Is telling a woman that she's a victim of abuse disempowering?

27 replies

tortoiseonthehalfshell · 21/08/2010 14:01

This is bad form, because it's a thread about something that happened on another forum. It's a small community, and we're a lot less blunt than Mumsnet, and it is very rare that people come out and say - hey, things are awful, help.

Anyway, so someone posted about her husband. Who, to me, seems like a classically abusive man. He controls all of the finances and tells her that she could be capable of dealing with money if she tried harder. When she gets dolled up he says "I'm not sure you want to go out looking like that". He works and she's at home, and she does an insane amount of housework, but if she slips up (with two small children), he yells or gives her the silent treatment. The thing that inspired the post was, he decided that Facebook was evil (they've recently moved overseas and it's her main conduit to her friends and family), in her words "caught her typing on it" and by the time she posted it was three days into a total silent freeze.

So, ticks the boxes, right? So I said exactly that, along with the usual practical stuff - squirrel away some money, reach out to a real life friend, blah blah blah.

The next post was someone saying that fine, important to tell people that treatment is bad, but how can we judge without all the facts, and this is usual stuff.

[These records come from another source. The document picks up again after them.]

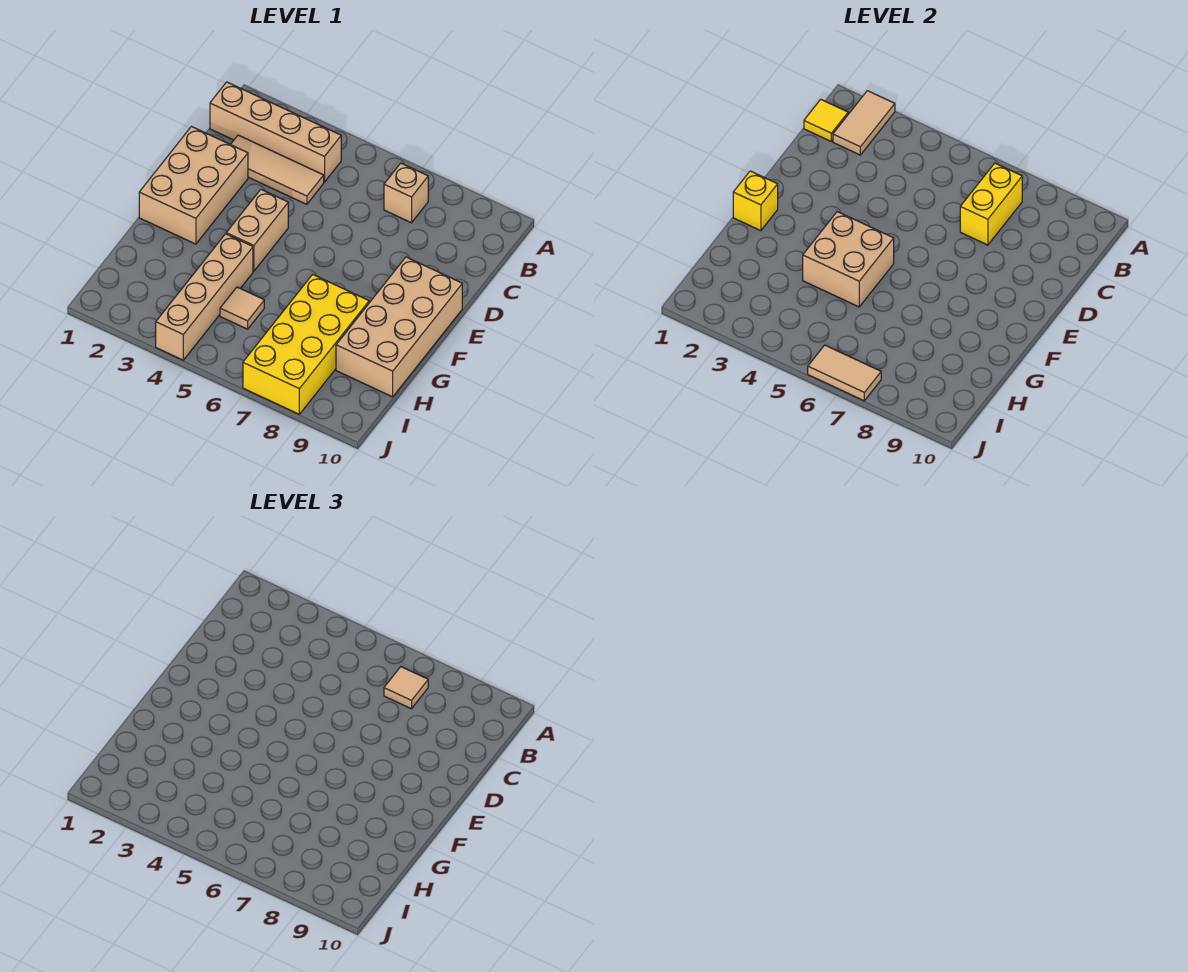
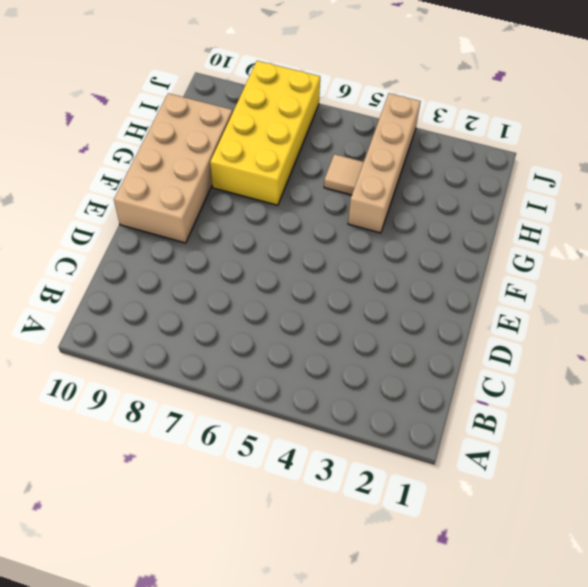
none -> tan brick B1:B4 level 1
none -> tan brick B7 level 1
none -> tan tile C2:C4 level 1

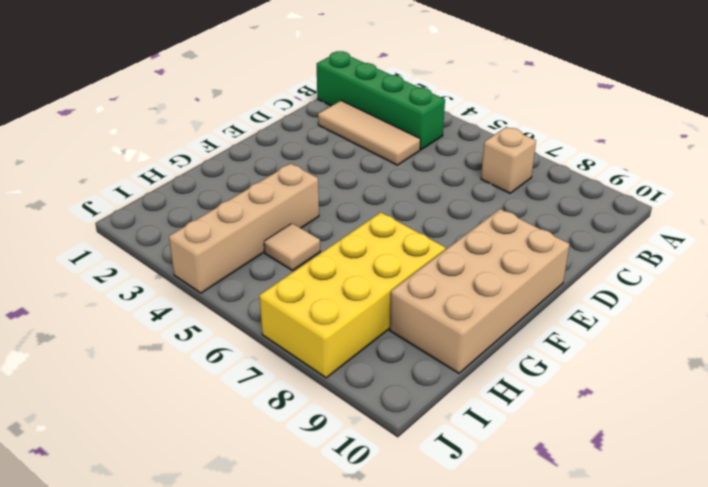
green brick B1:B4 level 1 -> tan brick B1:B4 level 1
none -> tan brick D1:F2 level 1
none -> tan brick E4:F4 level 1
none -> tan tile A2:B2 level 2

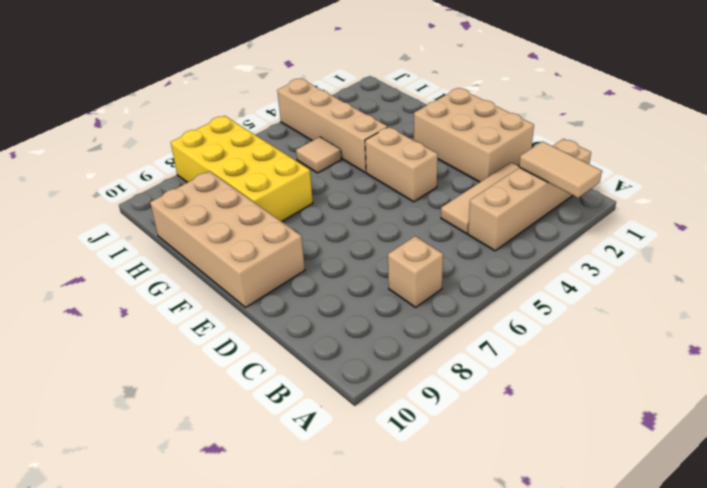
none -> yellow tile B1 level 2
none -> yellow brick B7:C7 level 2
none -> yellow brick F1 level 2

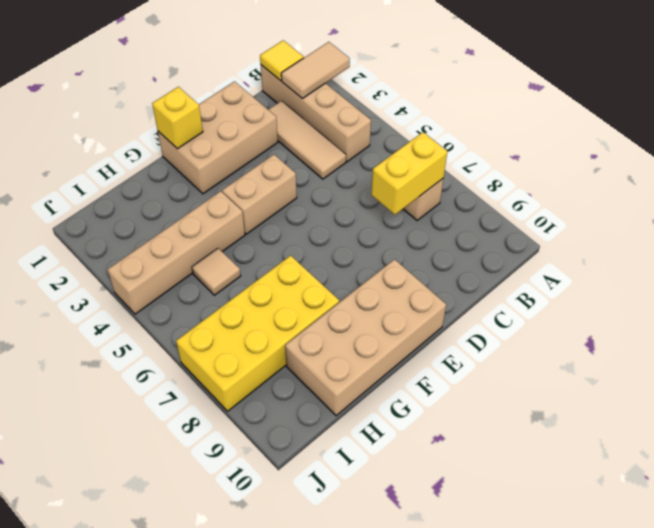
none -> tan brick F4:G5 level 2
none -> tan tile J6:J7 level 2
none -> tan tile B7 level 3

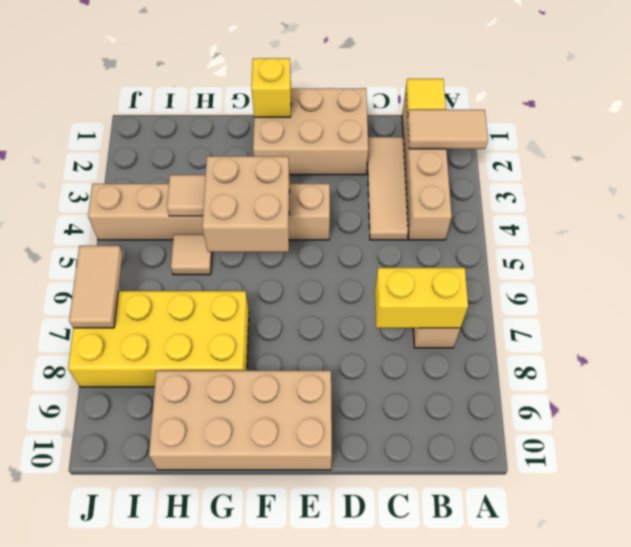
tan tile H4 level 2 -> tan tile B7 level 3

But this is why I'm posting, this quote here:

But to tell someone over and over that they are being abused - when you don't actually know - can actually disempower them. It makes them feel stupid for being in the relationship and for wanting to work it out. It can make them feel even more of a victim when the first step in fixing a relationship, or in leaving it, is to take back power.

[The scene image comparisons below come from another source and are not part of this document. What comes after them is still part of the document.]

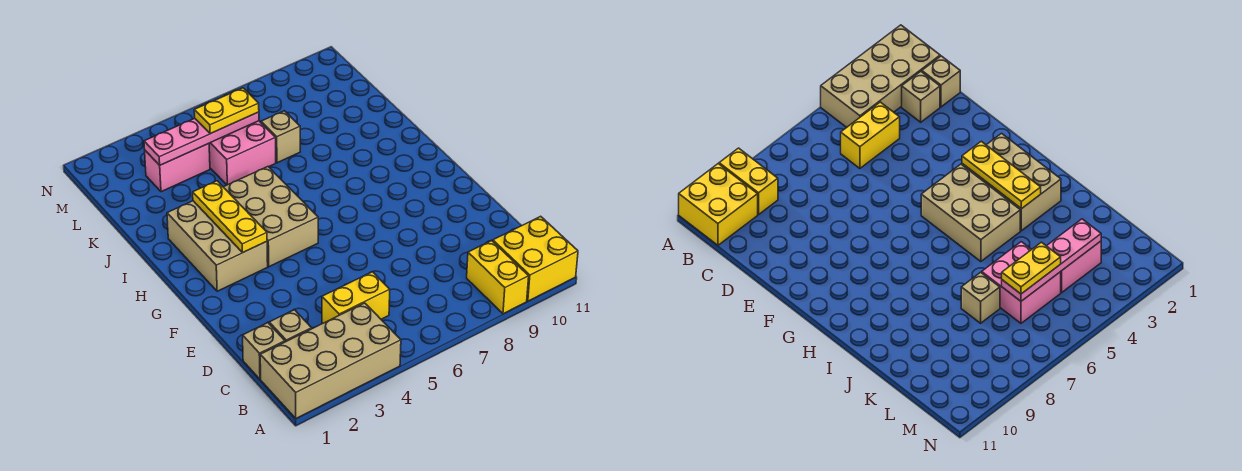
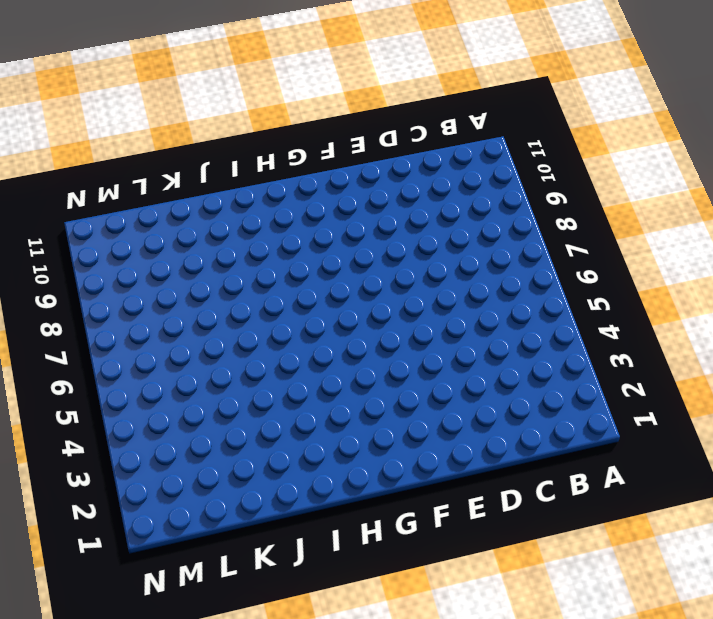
none -> tan brick A1:B4 level 1
none -> yellow brick A9:B9 level 1
none -> yellow brick A10:B11 level 1

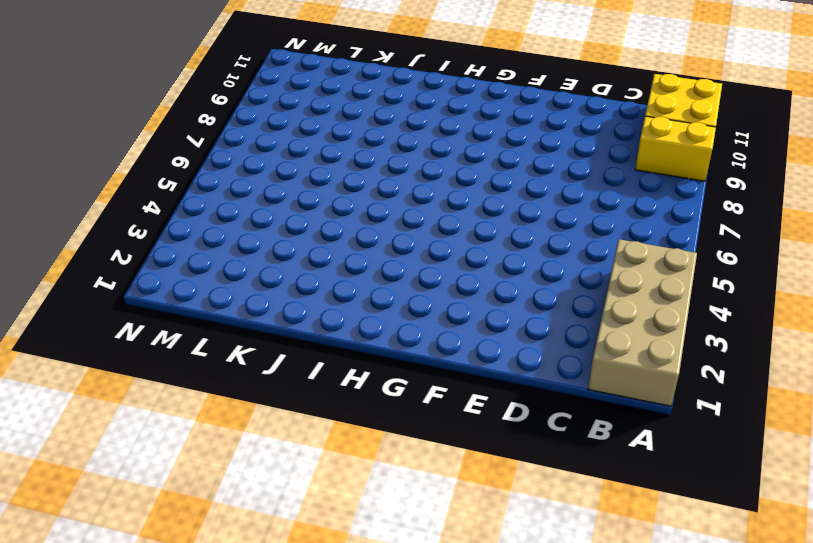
none -> tan brick C1 level 1
none -> tan brick C2 level 1
none -> yellow brick C4:C5 level 1

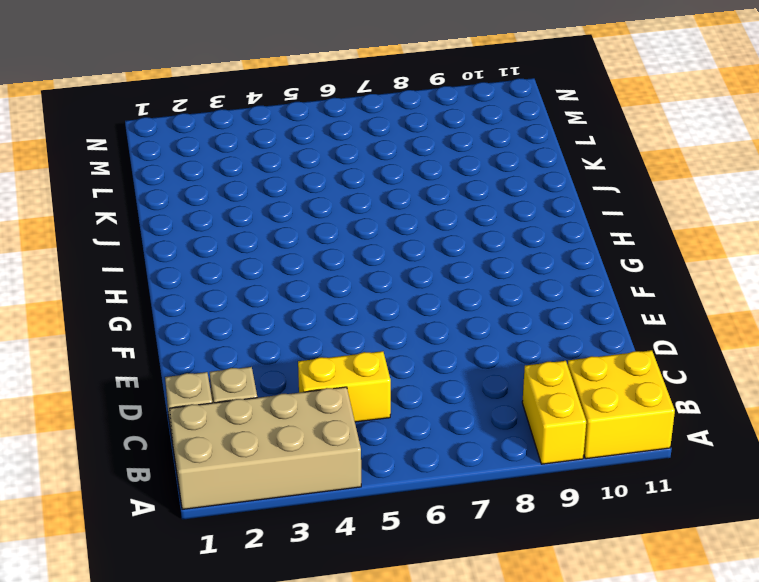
none -> tan brick G2:I3 level 1
none -> tan brick G4:I5 level 1
none -> pink brick K5:L6 level 1

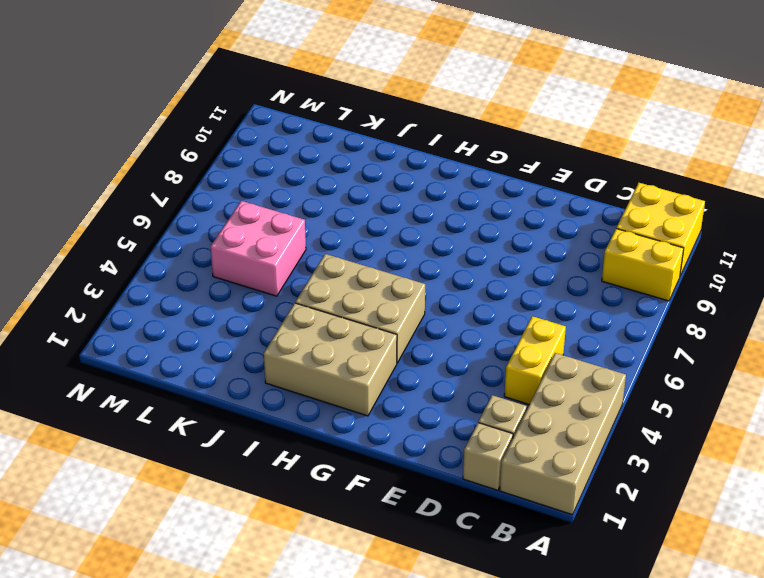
none -> tan brick K7 level 1
none -> pink brick L3:L4 level 1
none -> yellow plate G3:I3 level 2

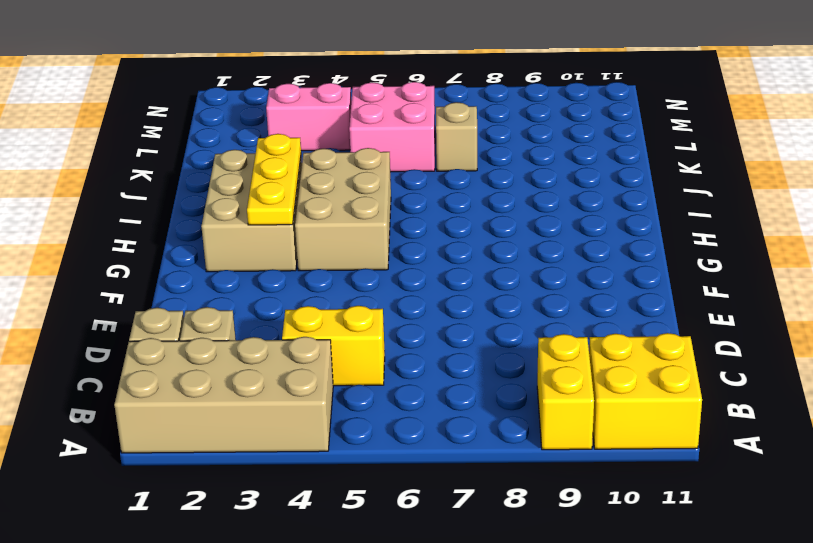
none -> pink plate L3:L6 level 2
none -> yellow plate L5:L6 level 3

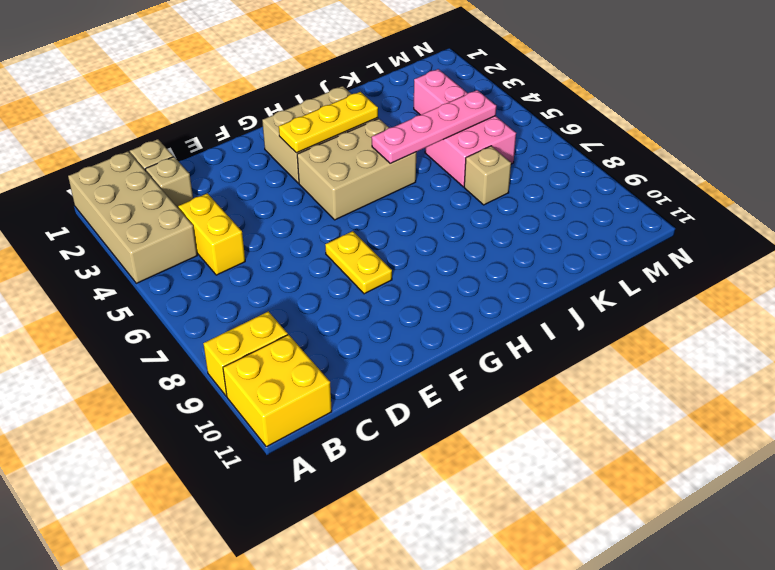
yellow plate F7:F8 level 1 -> yellow plate L5:L6 level 3
pink plate I5:L5 level 2 -> pink plate L3:L6 level 2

All my self justifying guff aside - can someone help me with a reply to the above? It seems to me that calling something abuse is only disempowering if you buy into an idea that a woman is at fault for being there. But the idea that to encourage her to take back power one should not call it abuse, is...well, I don't know what it is, which is why I turn to you.

OP posts:
pagwatch · 21/08/2010 17:30

dittany

I think we are not desperately apart.
I draw no conclusions about anyone else based upon their use of language around their own abuse. I don't regard anyone say 'I was a victim of abuse' as being passive.

I simply mean that I don't like that phrase, I don't like it as shorthand for every child who has survived abuse because I hear it as becoming the thing that defines us.
I was a victim. I am not ashamed of having been a victim.
But the Oprah style " Meet Pagwatch, a victim of child abuse' sounds too much of a label designed to define all of who I am.

It is the same dicussion as 'Child with autism' or 'autistic child' and has no right answer I think. It is an issue about how you hear it as much as what others mean when they use it. Very personal.

vesuvia · 21/08/2010 19:59

Victim or survivor. I think which word one is comfortable using boils down to one's own personal attitudes and experiences. I suggest leave any name for the problem out of any reply and concentrate on the advice about what steps she can take. Mention her options and let her decide.

Everyone who experiences violence or abuse is a victim. Tragically, not everyone is a survivor. I wish they were. This woman is currently surviving. Let's hope she ends up a survivor.